Claire Tastes is pleased to announce a fun new partnership with Melissa Moser, Registered Dietitian and long-time friend! I am so excited to work with a real expert in dieting, nutrition, and living a balanced and active life! Feel free to comment here with any questions you have for Melissa, and find out more about her by visiting her Nutrition page here on the blog!
What You Should Know About Gluten
When I tell people I’m a dietitian, they usually jump at the opportunity to ask me their questions about the latest nutrition craze. It seems that for the last year or two, gluten-free diets have been on the top of that list. Even my Italian grandmother, who cooks the most delicious pasta dishes in the world (sorry, Claire!), was considering giving up gluten after she heard about it on Dr. Oz!
So, what do I tell people when they ask me whether or not they should go gluten-free? Well, I’m not the type of dietitian who likes to tell people exactly what to eat – or not eat, so instead I guide them through a series of questions to help them come to their own, informed conclusion. If this is a lifestyle you’re considering, or just want to know more about, read through my questions and their answers:
Do you know what gluten is?
Recently, Jimmy Kimmel sent a camera crew out to the streets of LA to ask self-declared gluten-free dieters the question “What is gluten?” and they came up with some pretty comical answers. Gluten is a protein in wheat, rye, and barley, and it gives bread its chewy texture. It’s believed that these grains became a major part of humans’ diets about 1200 years ago, and some make the argument that this has not been enough time for our bodies to adapt to properly digest it.
What are your reasons for wanting to avoid gluten?

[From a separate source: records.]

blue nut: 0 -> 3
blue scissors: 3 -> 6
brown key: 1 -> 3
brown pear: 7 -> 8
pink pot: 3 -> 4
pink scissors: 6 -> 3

There are plenty of legitimate arguments for following a gluten-free diet, but at least as many poorly-informed ones. People who are diagnosed with an autoimmune disorder called Celiac Disease need to omit gluten because it causes their body to attack and damage the surface of their own intestines, leading to serious consequences. Recent research has investigated a separate condition called gluten sensitivity. For people with gluten sensitivity, removing gluten from the diet can help to resolve certain intestinal symptoms like abdominal pain and diarrhea, as well as systemic symptoms like joint pain, headache, and anemia. If you’re not experiencing these types of symptoms, the gluten-free diet is not the magic answer to give you more energy or a sense of well-being. And if you’re considering a gluten-free diet because you want to lose weight, please understand this diet doesn’t guarantee weight loss, which brings me to my next question…
What will you eat if you omit gluten?
Deciding what you will eat is even more important than deciding what you won’t eat. A gluten-free diet will many unhealthy, processed snack foods, but because of the increasing demand for gluten-free items, manufacturers have made it possible to have your [gluten-free] cake and eat it too! Replacing gluten-containing foods with alternative whole grains like quinoa and brown rice – or better yet, adding more vegetables or fruits to the diet – can make for a very healthy gluten-free diet! However, filling the gluten void with gluten-free junk won’t likely do you any good.
So here’s my bottom line:
If you’re considering a gluten-free diet, think carefully about your reasoning. Plan what types of food you will eat, and figure out if this is a reasonable lifestyle for you. Whether you decide to keep gluten in your diet or not, aim to eat more nutrient-dense foods (like vegetables) and fewer nutrient-poor foods (like cakes and chips). And remember, there are no “magic” diets to boost your energy and make you look years younger. My suggestion for that is a well-balanced diet based on common sense, a good night’s rest, and a bit of time spent walking/running/playing every day!